This micro-project started from the consideration that AI systems not only are improving in doing what they are expected to do but are also developing a characteristic that no other technological artifact displays, that is, the resemblance with biological systems. This resemblance explains the tendency present not only in the media and social media but also within academic milieus to use anthropomorphic language when talking about what AI systems do or are (“intelligence,” “agency,” “autonomy,” “life cycle,” “learning,” “knowing,” “discriminating,” etc.). Joisten and Barbagallo attempted to discern cases in which anthropomorphic language is inevitable and can scarcely be replaced by better linguistic alternatives, and cases in which philosophers, scientists, and engineers should work together to find more suitable language solutions. The goal of the micro-project was not to suggest that anthropomorphic language use is in all cases incorrect and should always be replaced by more correct language use. The project leader instead adopted an ethical perspective, arguing that the real risk of unconsciously using anthropomorphic language when speaking of AI systems is not the humanization of AI but the mechanization of human life. The expression “mechanization of human life” refers here to the possible shift in the way human beings intellectually comprehend and emotionally perceive their humanity. Mechanization of human life, therefore, takes place when AI becomes the model and framework of human self-comprehension. An important takeaway of the micro-project is that the issue of anthropomorphic AI language and mechanization of human life cannot be addressed and solved by a single isolated discipline but only in an interdisciplinary effort in which philosophers, ethicists, computer scientists, engineers, social scientists, linguists, and jurists share their expertise.

Results Summary

The main focus of the micro-project was on the ethical consequences of language use when discussing AI systems and human-AI interaction.
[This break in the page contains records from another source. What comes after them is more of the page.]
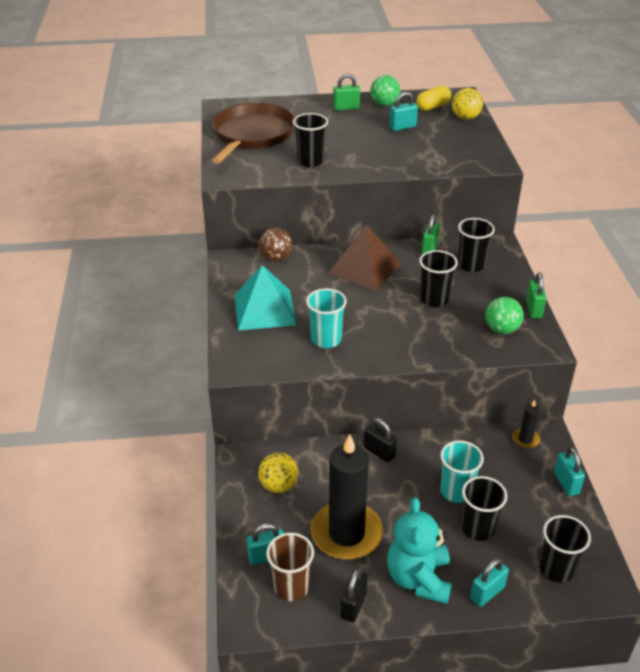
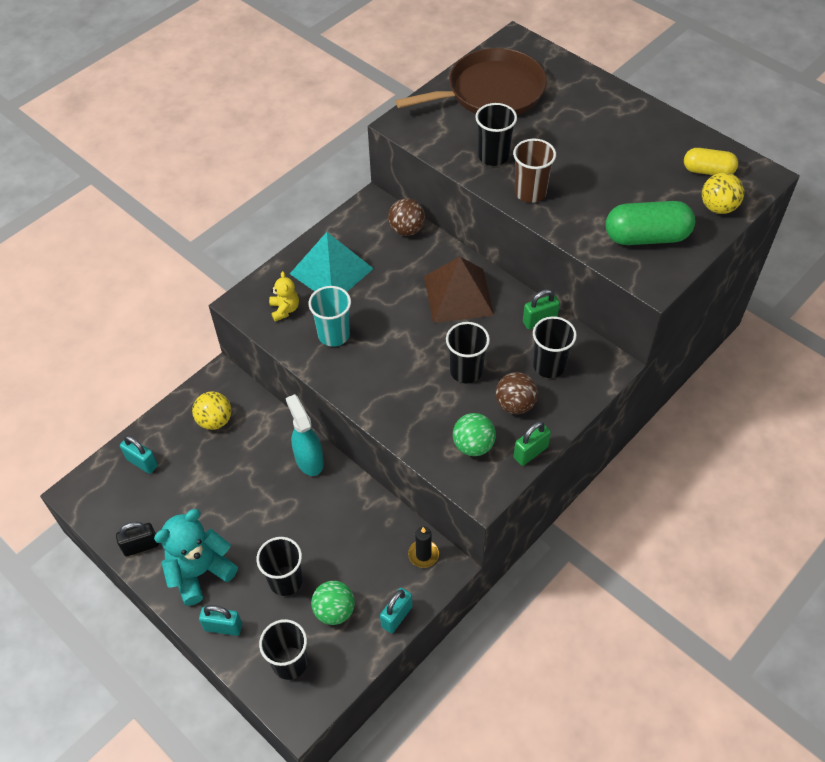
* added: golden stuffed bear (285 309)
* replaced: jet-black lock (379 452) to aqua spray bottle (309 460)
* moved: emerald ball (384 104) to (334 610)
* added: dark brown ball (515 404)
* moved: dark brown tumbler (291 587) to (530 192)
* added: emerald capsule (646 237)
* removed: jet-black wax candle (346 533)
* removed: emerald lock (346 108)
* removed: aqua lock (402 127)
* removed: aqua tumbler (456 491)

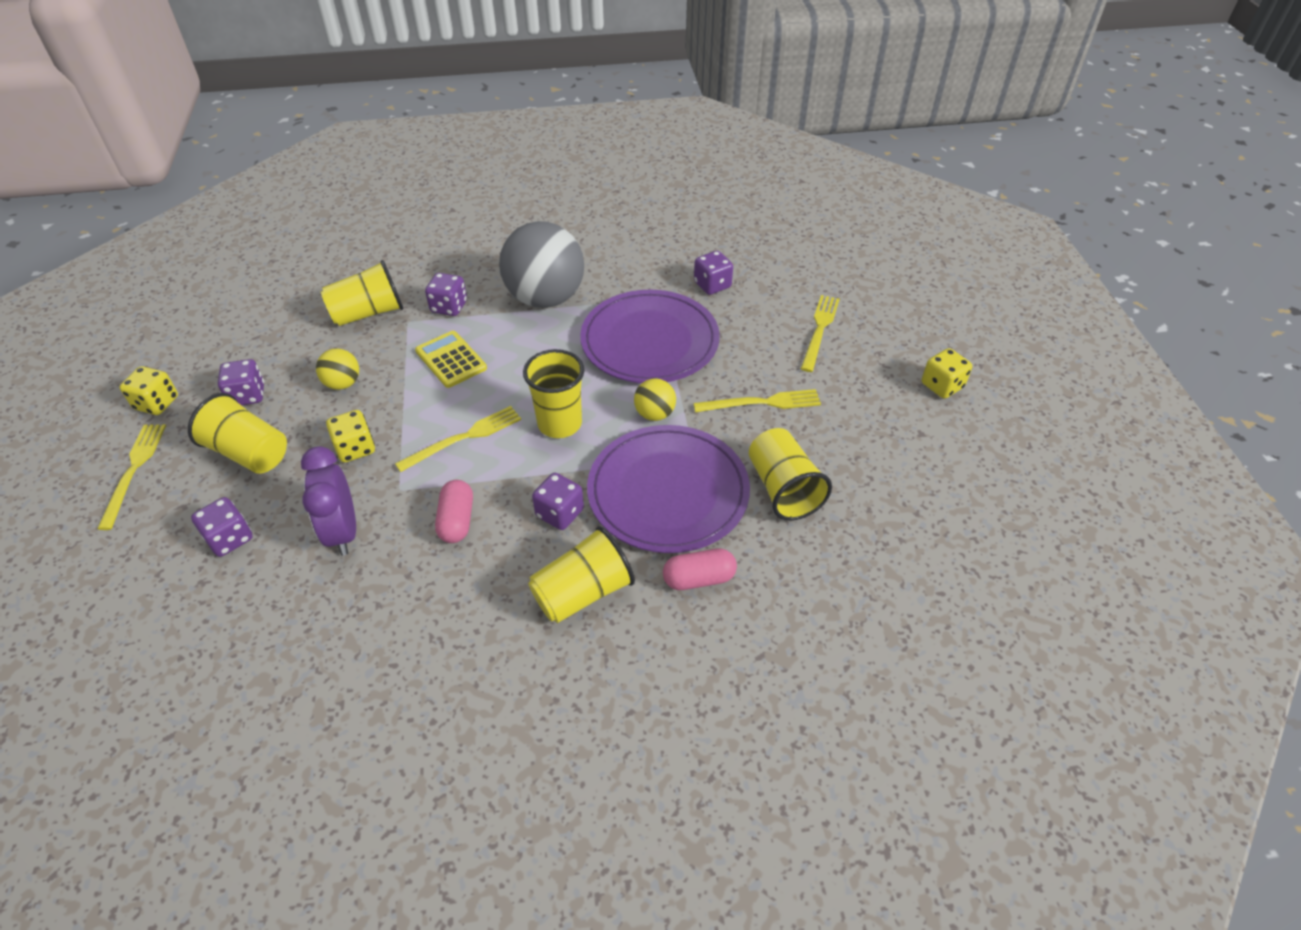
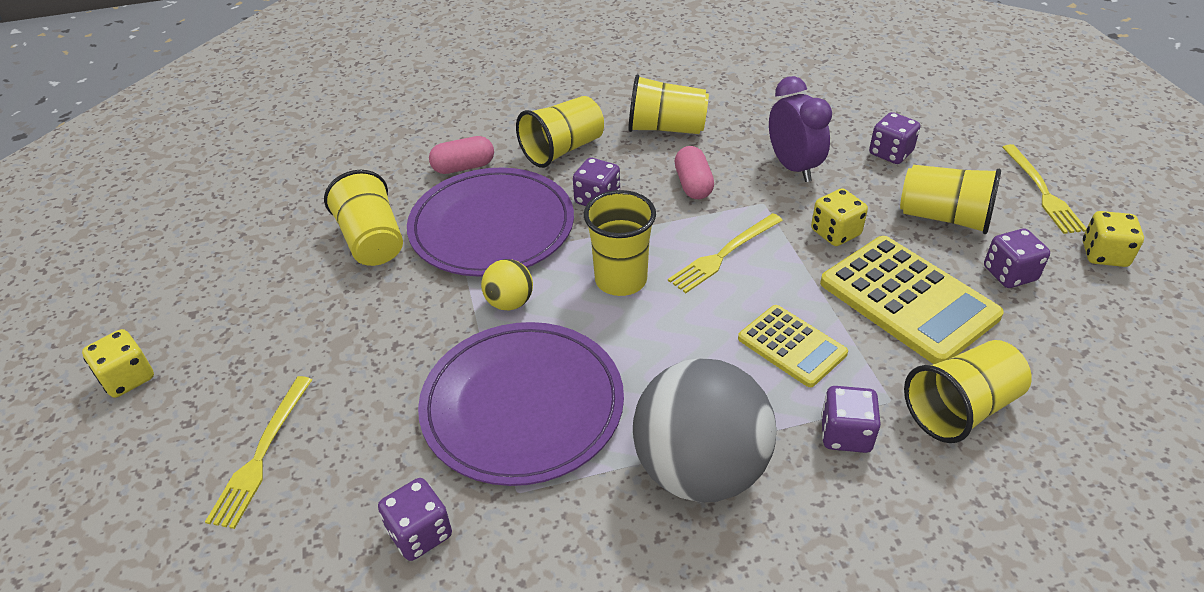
* added: golden tumbler (666 128)
* replaced: golden ball (343 383) to golden pocket calculator (908 300)
* removed: golden fork (762 403)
The research project was conducted in three phases.

1) In the first phase (May to June 2023), the project examined various AI guidelines, such as the Ethics Guidelines for Trustworthy AI (AI HLEG 2019) and others, with the aim of analyzing the language used to describe AI’s functionality and the interrelation between humans and machines. The project’s philosophical emphasis on problems related to language use was based on the phenomenological observation that language shapes our cognitive and emotional relationships to ourselves, the world, and also to our technological artifacts, including AI.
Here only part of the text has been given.